Western debates about digital vulnerability tend to fixate on visible threats: cyber intrusions, satellite warfare, 5G standards, or the physical security of undersea cables. These are real risks. Fiber‑optic networks carry military command‑and‑control, intelligence traffic, financial clearing, and the data flows that sustain joint all‑domain operations. They even enable the use of unjammable drones in the war in Ukraine.

But these discussions often assume that the physical network is fungible and resilient—that cables can always be replaced, rerouted, or repaired if damaged. This assumption collapses when upstream industrial realities are taken seriously. Fiber networks depend on small, specialized supply chains that are slow to adapt and difficult to surge in a crisis.

Germanium sits at the center of this problem. China has long dominated its refining and processing. Although Beijing eased a full ban on germanium exports in late 2025, licensing and regulatory controls remain. The effect is not a dramatic cutoff, but something more subtle and strategically effective: friction. Delays in approval, higher prices, and uncertainty over future access all slow investment and complicate planning.

The Biden administration has begun to recognize this vulnerability. In January 2026, the White House formally declared processed critical minerals and their derivative products—including germanium—essential to national security and defense‑industrial resilience, directing negotiations with partners to adjust imports accordingly. This is an important step, but it underscores how late the realization has come.

Germanium and the Logic of Chokepoints

Germanium is especially well‑suited to supply‑chain leverage because of how it is produced. It is rarely mined directly. Instead, it is recovered as a byproduct of zinc smelting and other industrial processes. That makes its supply structurally inelastic. Rising prices do not quickly generate new output, because no producer mines zinc simply to harvest germanium on the side.

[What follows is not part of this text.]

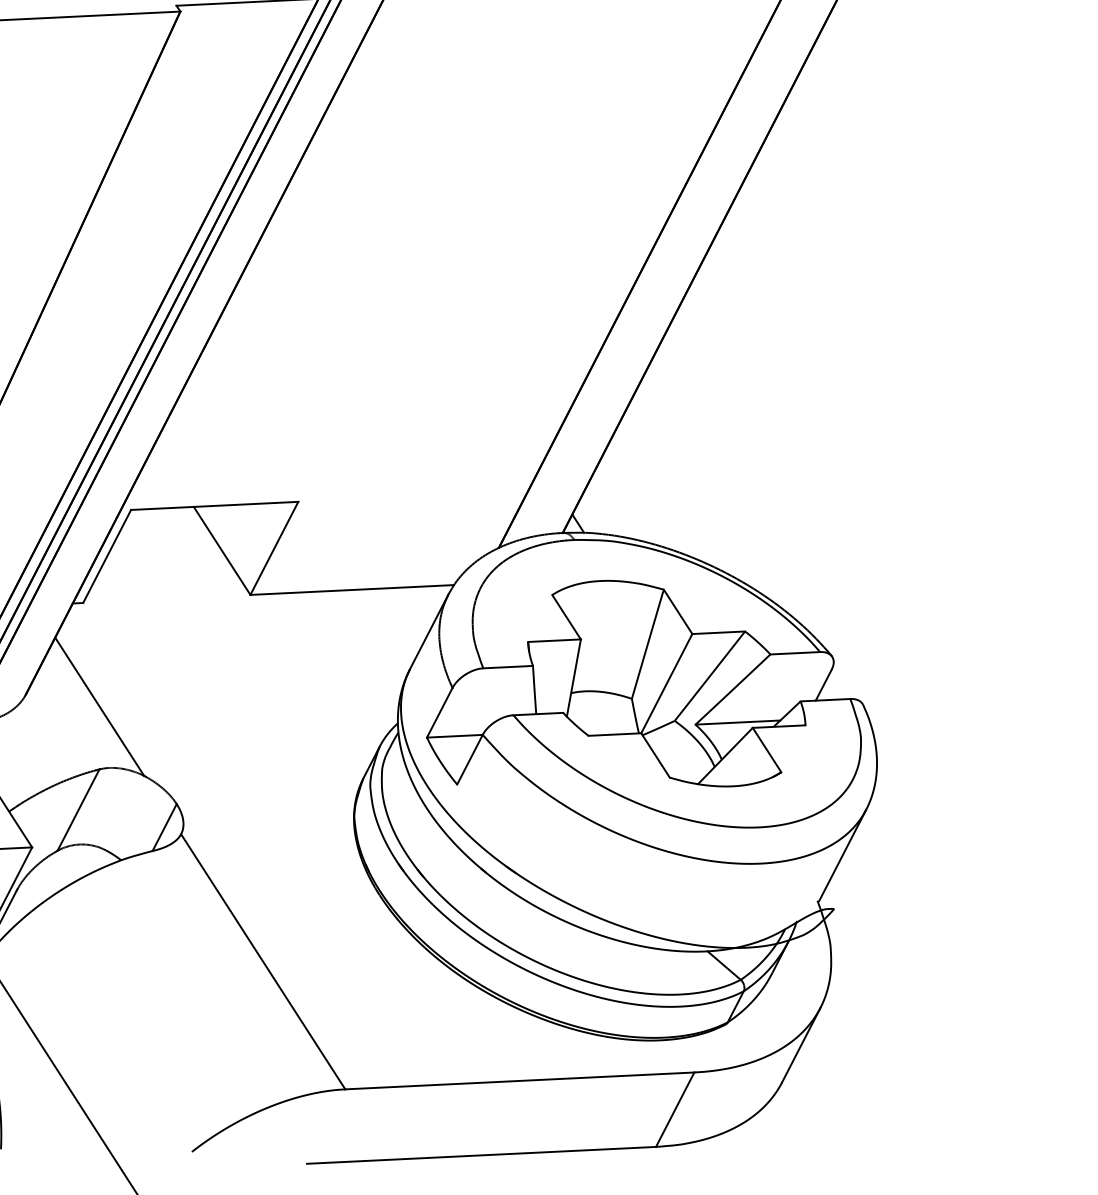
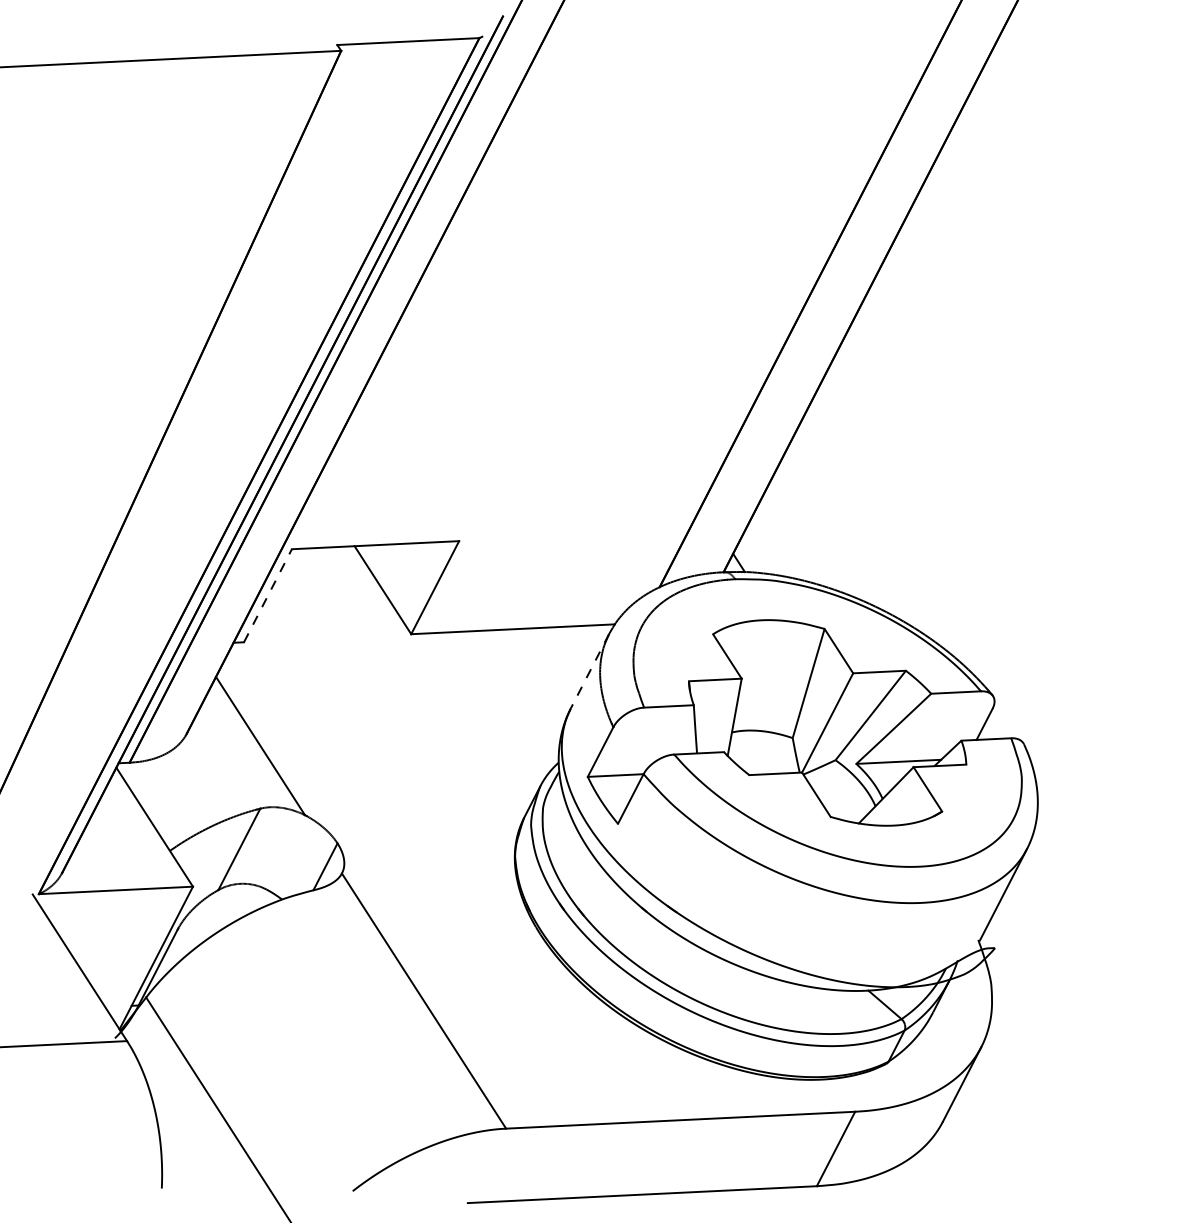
line: (107, 556) -> (268, 595), solid -> dashed
line: (428, 632) -> (589, 671), solid -> dashed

This market failure locks the supply curve in place. Even dramatic price increases cannot rapidly expand availability. Output is tied to unrelated host‑metal production cycles and to specialized refining capacity that takes years—not months—to build. Money alone cannot solve the problem in the short term.

In fiber‑optic manufacturing, this rigidity becomes operationally binding. Germanium dopants must meet tight purity and performance standards. Substituting alternative materials is technically possible, but slow and expensive due to certification, qualification, and reliability requirements. Small shortfalls can therefore have outsized effects, delaying entire projects or raising costs across civilian and military systems.

The strategic logic is familiar. During World War II, Allied planners targeted German ball‑bearing plants not because they were glamorous, but because they were narrow industrial inputs that constrained the entire war machine. Germanium occupies a similar position in today’s digital infrastructure ecosystem.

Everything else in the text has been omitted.